WORK TASK: Take the entries that follow and write them out again, word for word.

INFORMATION Start Marker

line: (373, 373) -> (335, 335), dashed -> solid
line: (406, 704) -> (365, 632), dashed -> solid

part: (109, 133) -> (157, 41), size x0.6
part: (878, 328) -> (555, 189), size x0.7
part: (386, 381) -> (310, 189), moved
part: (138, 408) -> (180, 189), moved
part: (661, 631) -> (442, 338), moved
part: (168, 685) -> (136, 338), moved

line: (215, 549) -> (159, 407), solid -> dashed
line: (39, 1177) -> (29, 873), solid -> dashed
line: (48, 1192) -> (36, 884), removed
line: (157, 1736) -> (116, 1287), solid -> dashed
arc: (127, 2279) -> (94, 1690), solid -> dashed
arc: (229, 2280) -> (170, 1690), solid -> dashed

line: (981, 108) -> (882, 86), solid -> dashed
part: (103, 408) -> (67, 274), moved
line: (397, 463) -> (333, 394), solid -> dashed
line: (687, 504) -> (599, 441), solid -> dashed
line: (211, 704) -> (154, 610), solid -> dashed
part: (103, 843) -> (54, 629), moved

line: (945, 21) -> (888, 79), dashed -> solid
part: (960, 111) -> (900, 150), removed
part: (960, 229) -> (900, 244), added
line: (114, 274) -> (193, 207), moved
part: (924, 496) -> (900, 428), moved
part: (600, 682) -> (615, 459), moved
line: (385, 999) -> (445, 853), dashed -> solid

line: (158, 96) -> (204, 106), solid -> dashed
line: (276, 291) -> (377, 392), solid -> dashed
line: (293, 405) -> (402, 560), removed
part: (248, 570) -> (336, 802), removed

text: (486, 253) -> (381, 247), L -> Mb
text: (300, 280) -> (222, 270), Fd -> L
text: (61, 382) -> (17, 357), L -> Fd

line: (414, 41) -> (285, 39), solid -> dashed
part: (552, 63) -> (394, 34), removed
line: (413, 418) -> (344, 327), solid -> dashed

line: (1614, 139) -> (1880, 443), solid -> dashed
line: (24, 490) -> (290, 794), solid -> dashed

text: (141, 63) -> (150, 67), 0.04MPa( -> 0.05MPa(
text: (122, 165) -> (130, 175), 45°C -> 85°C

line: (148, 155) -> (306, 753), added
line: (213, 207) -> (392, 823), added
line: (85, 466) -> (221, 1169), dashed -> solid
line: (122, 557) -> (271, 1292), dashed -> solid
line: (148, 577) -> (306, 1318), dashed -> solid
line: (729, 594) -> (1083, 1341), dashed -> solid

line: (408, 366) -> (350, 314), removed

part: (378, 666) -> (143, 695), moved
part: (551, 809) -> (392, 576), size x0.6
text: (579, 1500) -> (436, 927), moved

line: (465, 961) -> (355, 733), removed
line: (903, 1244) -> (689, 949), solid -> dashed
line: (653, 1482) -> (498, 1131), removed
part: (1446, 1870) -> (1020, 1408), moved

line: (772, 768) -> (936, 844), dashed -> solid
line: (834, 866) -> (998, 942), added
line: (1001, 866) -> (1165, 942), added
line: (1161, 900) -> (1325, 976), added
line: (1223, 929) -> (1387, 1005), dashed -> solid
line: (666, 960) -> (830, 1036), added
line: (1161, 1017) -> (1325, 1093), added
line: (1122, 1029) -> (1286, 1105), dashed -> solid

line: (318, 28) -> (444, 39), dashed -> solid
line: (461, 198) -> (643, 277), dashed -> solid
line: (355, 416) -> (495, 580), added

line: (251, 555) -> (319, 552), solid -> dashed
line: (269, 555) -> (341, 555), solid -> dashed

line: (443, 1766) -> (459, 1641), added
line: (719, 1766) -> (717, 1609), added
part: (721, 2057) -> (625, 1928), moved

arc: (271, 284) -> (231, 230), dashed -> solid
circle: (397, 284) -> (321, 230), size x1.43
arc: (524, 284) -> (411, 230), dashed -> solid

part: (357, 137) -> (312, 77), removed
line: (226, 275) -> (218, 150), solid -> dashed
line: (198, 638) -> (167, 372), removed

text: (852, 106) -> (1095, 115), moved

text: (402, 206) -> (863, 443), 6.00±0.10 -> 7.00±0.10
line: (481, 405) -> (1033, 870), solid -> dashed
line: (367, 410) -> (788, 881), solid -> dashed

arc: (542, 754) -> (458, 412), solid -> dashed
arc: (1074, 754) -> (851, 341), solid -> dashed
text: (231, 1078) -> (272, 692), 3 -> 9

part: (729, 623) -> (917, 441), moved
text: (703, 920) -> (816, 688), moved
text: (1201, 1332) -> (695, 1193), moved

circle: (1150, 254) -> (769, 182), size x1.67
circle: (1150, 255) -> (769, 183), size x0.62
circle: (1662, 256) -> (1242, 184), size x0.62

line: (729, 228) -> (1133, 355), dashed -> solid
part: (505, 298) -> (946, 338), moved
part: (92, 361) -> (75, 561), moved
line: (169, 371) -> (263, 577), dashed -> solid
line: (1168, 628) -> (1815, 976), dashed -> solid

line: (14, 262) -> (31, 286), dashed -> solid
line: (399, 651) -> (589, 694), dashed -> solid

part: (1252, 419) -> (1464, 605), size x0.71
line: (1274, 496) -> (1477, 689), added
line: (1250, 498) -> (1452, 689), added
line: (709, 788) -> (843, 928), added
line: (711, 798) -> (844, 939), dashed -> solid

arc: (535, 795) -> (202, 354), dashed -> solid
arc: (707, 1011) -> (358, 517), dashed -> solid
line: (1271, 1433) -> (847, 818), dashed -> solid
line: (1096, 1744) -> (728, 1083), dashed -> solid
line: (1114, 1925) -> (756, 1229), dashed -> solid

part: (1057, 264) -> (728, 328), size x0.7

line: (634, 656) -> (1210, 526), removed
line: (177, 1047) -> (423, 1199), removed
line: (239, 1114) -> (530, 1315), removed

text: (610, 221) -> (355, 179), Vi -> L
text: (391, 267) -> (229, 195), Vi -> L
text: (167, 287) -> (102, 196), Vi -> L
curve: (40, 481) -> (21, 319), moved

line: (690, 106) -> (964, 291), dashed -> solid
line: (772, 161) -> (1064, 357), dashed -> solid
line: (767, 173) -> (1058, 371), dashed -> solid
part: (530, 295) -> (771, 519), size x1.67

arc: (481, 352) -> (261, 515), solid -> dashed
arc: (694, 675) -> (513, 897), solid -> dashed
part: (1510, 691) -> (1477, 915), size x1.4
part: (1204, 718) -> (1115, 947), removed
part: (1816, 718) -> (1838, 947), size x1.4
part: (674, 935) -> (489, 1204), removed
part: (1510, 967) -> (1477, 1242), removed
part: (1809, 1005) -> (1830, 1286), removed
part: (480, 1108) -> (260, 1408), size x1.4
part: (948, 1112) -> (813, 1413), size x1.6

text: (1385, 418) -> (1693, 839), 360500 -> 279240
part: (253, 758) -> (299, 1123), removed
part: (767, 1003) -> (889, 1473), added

INFORMATION End Marker

WRITTEN ANSWER:
line: (373, 373) -> (335, 335), dashed -> solid
line: (406, 704) -> (365, 632), dashed -> solid

part: (109, 133) -> (157, 41), size x0.6
part: (878, 328) -> (555, 189), size x0.7
part: (386, 381) -> (310, 189), moved
part: (138, 408) -> (180, 189), moved
part: (661, 631) -> (442, 338), moved
part: (168, 685) -> (136, 338), moved

line: (215, 549) -> (159, 407), solid -> dashed
line: (39, 1177) -> (29, 873), solid -> dashed
line: (48, 1192) -> (36, 884), removed
line: (157, 1736) -> (116, 1287), solid -> dashed
arc: (127, 2279) -> (94, 1690), solid -> dashed
arc: (229, 2280) -> (170, 1690), solid -> dashed

line: (981, 108) -> (882, 86), solid -> dashed
part: (103, 408) -> (67, 274), moved
line: (397, 463) -> (333, 394), solid -> dashed
line: (687, 504) -> (599, 441), solid -> dashed
line: (211, 704) -> (154, 610), solid -> dashed
part: (103, 843) -> (54, 629), moved

line: (945, 21) -> (888, 79), dashed -> solid
part: (960, 111) -> (900, 150), removed
part: (960, 229) -> (900, 244), added
line: (114, 274) -> (193, 207), moved
part: (924, 496) -> (900, 428), moved
part: (600, 682) -> (615, 459), moved
line: (385, 999) -> (445, 853), dashed -> solid

line: (158, 96) -> (204, 106), solid -> dashed
line: (276, 291) -> (377, 392), solid -> dashed
line: (293, 405) -> (402, 560), removed
part: (248, 570) -> (336, 802), removed

text: (486, 253) -> (381, 247), L -> Mb
text: (300, 280) -> (222, 270), Fd -> L
text: (61, 382) -> (17, 357), L -> Fd

line: (414, 41) -> (285, 39), solid -> dashed
part: (552, 63) -> (394, 34), removed
line: (413, 418) -> (344, 327), solid -> dashed

line: (1614, 139) -> (1880, 443), solid -> dashed
line: (24, 490) -> (290, 794), solid -> dashed

text: (141, 63) -> (150, 67), 0.04MPa( -> 0.05MPa(
text: (122, 165) -> (130, 175), 45°C -> 85°C

line: (148, 155) -> (306, 753), added
line: (213, 207) -> (392, 823), added
line: (85, 466) -> (221, 1169), dashed -> solid
line: (122, 557) -> (271, 1292), dashed -> solid
line: (148, 577) -> (306, 1318), dashed -> solid
line: (729, 594) -> (1083, 1341), dashed -> solid

line: (408, 366) -> (350, 314), removed

part: (378, 666) -> (143, 695), moved
part: (551, 809) -> (392, 576), size x0.6
text: (579, 1500) -> (436, 927), moved

line: (465, 961) -> (355, 733), removed
line: (903, 1244) -> (689, 949), solid -> dashed
line: (653, 1482) -> (498, 1131), removed
part: (1446, 1870) -> (1020, 1408), moved

line: (772, 768) -> (936, 844), dashed -> solid
line: (834, 866) -> (998, 942), added
line: (1001, 866) -> (1165, 942), added
line: (1161, 900) -> (1325, 976), added
line: (1223, 929) -> (1387, 1005), dashed -> solid
line: (666, 960) -> (830, 1036), added
line: (1161, 1017) -> (1325, 1093), added
line: (1122, 1029) -> (1286, 1105), dashed -> solid

line: (318, 28) -> (444, 39), dashed -> solid
line: (461, 198) -> (643, 277), dashed -> solid
line: (355, 416) -> (495, 580), added

line: (251, 555) -> (319, 552), solid -> dashed
line: (269, 555) -> (341, 555), solid -> dashed

line: (443, 1766) -> (459, 1641), added
line: (719, 1766) -> (717, 1609), added
part: (721, 2057) -> (625, 1928), moved

arc: (271, 284) -> (231, 230), dashed -> solid
circle: (397, 284) -> (321, 230), size x1.43
arc: (524, 284) -> (411, 230), dashed -> solid

part: (357, 137) -> (312, 77), removed
line: (226, 275) -> (218, 150), solid -> dashed
line: (198, 638) -> (167, 372), removed

text: (852, 106) -> (1095, 115), moved

text: (402, 206) -> (863, 443), 6.00±0.10 -> 7.00±0.10
line: (481, 405) -> (1033, 870), solid -> dashed
line: (367, 410) -> (788, 881), solid -> dashed

arc: (542, 754) -> (458, 412), solid -> dashed
arc: (1074, 754) -> (851, 341), solid -> dashed
text: (231, 1078) -> (272, 692), 3 -> 9

part: (729, 623) -> (917, 441), moved
text: (703, 920) -> (816, 688), moved
text: (1201, 1332) -> (695, 1193), moved

circle: (1150, 254) -> (769, 182), size x1.67
circle: (1150, 255) -> (769, 183), size x0.62
circle: (1662, 256) -> (1242, 184), size x0.62

line: (729, 228) -> (1133, 355), dashed -> solid
part: (505, 298) -> (946, 338), moved
part: (92, 361) -> (75, 561), moved
line: (169, 371) -> (263, 577), dashed -> solid
line: (1168, 628) -> (1815, 976), dashed -> solid

line: (14, 262) -> (31, 286), dashed -> solid
line: (399, 651) -> (589, 694), dashed -> solid

part: (1252, 419) -> (1464, 605), size x0.71
line: (1274, 496) -> (1477, 689), added
line: (1250, 498) -> (1452, 689), added
line: (709, 788) -> (843, 928), added
line: (711, 798) -> (844, 939), dashed -> solid

arc: (535, 795) -> (202, 354), dashed -> solid
arc: (707, 1011) -> (358, 517), dashed -> solid
line: (1271, 1433) -> (847, 818), dashed -> solid
line: (1096, 1744) -> (728, 1083), dashed -> solid
line: (1114, 1925) -> (756, 1229), dashed -> solid

part: (1057, 264) -> (728, 328), size x0.7

line: (634, 656) -> (1210, 526), removed
line: (177, 1047) -> (423, 1199), removed
line: (239, 1114) -> (530, 1315), removed

text: (610, 221) -> (355, 179), Vi -> L
text: (391, 267) -> (229, 195), Vi -> L
text: (167, 287) -> (102, 196), Vi -> L
curve: (40, 481) -> (21, 319), moved

line: (690, 106) -> (964, 291), dashed -> solid
line: (772, 161) -> (1064, 357), dashed -> solid
line: (767, 173) -> (1058, 371), dashed -> solid
part: (530, 295) -> (771, 519), size x1.67

arc: (481, 352) -> (261, 515), solid -> dashed
arc: (694, 675) -> (513, 897), solid -> dashed
part: (1510, 691) -> (1477, 915), size x1.4
part: (1204, 718) -> (1115, 947), removed
part: (1816, 718) -> (1838, 947), size x1.4
part: (674, 935) -> (489, 1204), removed
part: (1510, 967) -> (1477, 1242), removed
part: (1809, 1005) -> (1830, 1286), removed
part: (480, 1108) -> (260, 1408), size x1.4
part: (948, 1112) -> (813, 1413), size x1.6

text: (1385, 418) -> (1693, 839), 360500 -> 279240
part: (253, 758) -> (299, 1123), removed
part: (767, 1003) -> (889, 1473), added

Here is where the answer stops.